On behalf of Wolf Popper LLP
Arbitration is commonly used in the business world to resolve a wide variety of disputes, and it can be a very useful tool for this purpose. As a process that falls outside the court system, arbitration has certain advantages over litigation. For one thing, it allows for greater flexible in resolving disputes. Arbitration can be either voluntary or mandatory, whether by statute or contract, as well as binding or non-binding, and also allows for greater privacy in resolving disputes.
Arbitration also gives parties the ability to select who will hear their dispute and the rules that will govern the process. Arbitration is commonly used to resolve commercial disputes, both domestically and overseas, and the laws applicable to the process vary accordingly, depending on the terms of the arbitration agreement.

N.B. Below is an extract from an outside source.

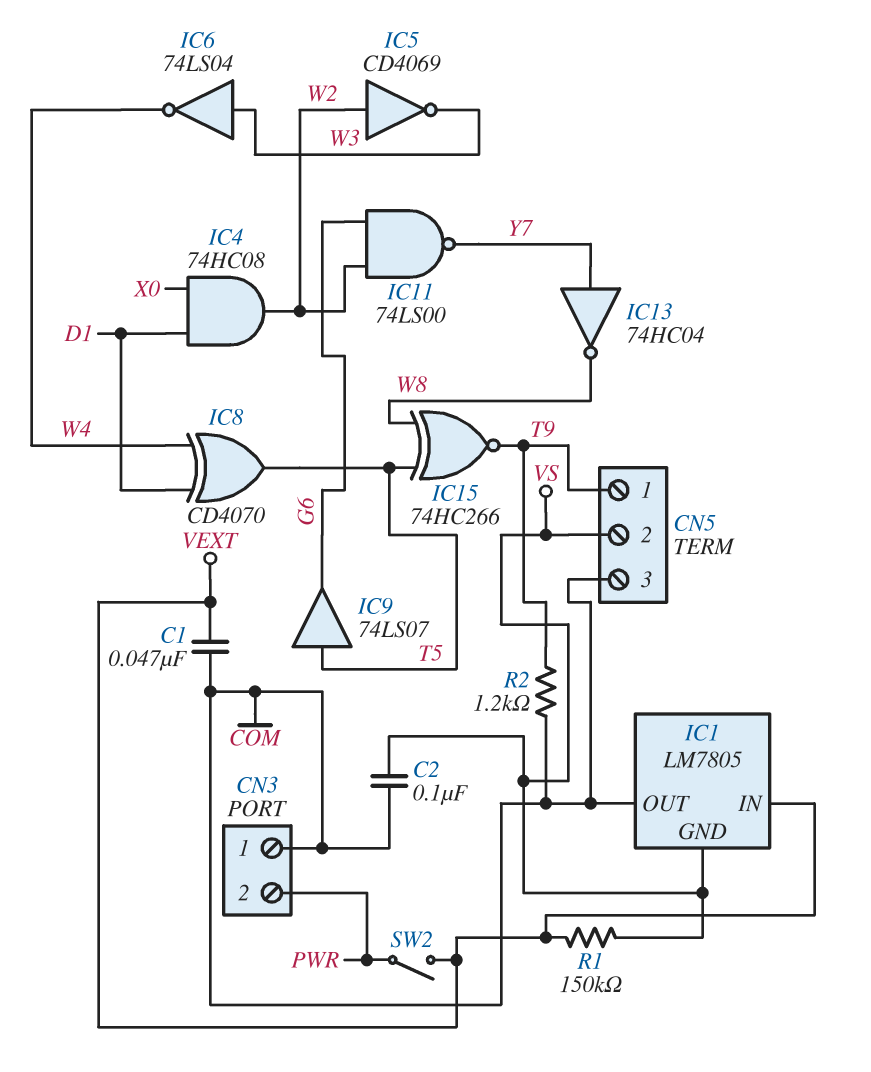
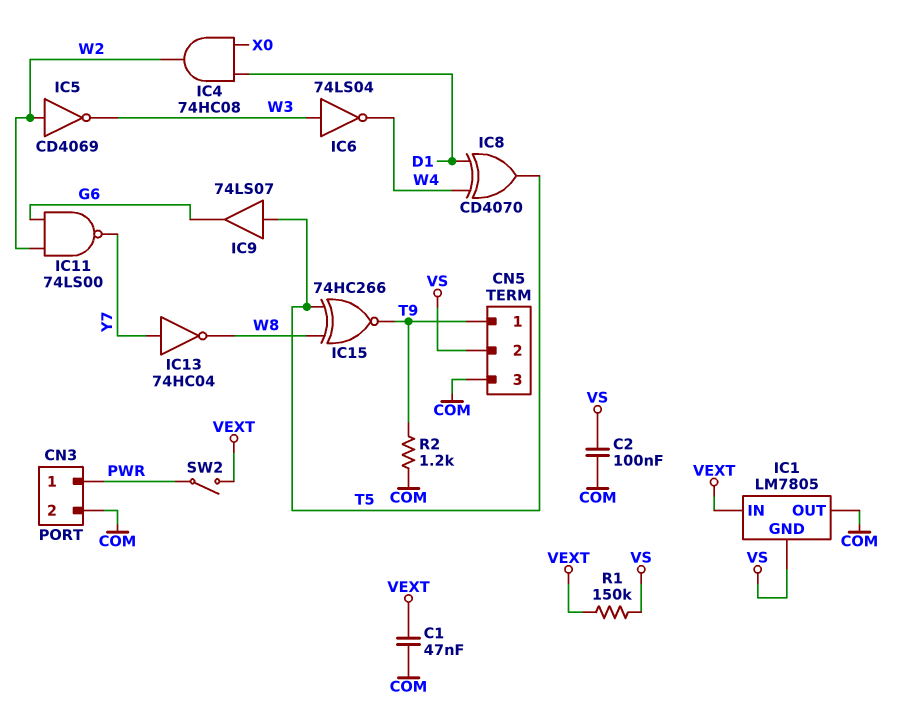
CN3 pin 1: COM -> PWR
CN3 pin 2: PWR -> COM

Domestically, arbitration is governed by both state and federal law. The Federal Arbitration Act is usually the law that governs the arbitration of disputes, unless the parties clearly express their intention to use state arbitration law in place of, or in addition to, the Federal Arbitration Act. The FAA imposes both substantive and procedure rules regarding the arbitration process.
Parties can, however, choose to change the rules of the arbitration process to suit their needs, and these changes are allowed by the Federal Arbitration Act, provided the parties clearly express their intention to do so. Making a careful selection about the rules that govern the process can be an important decision to ensure the process is set up fairly and impartially.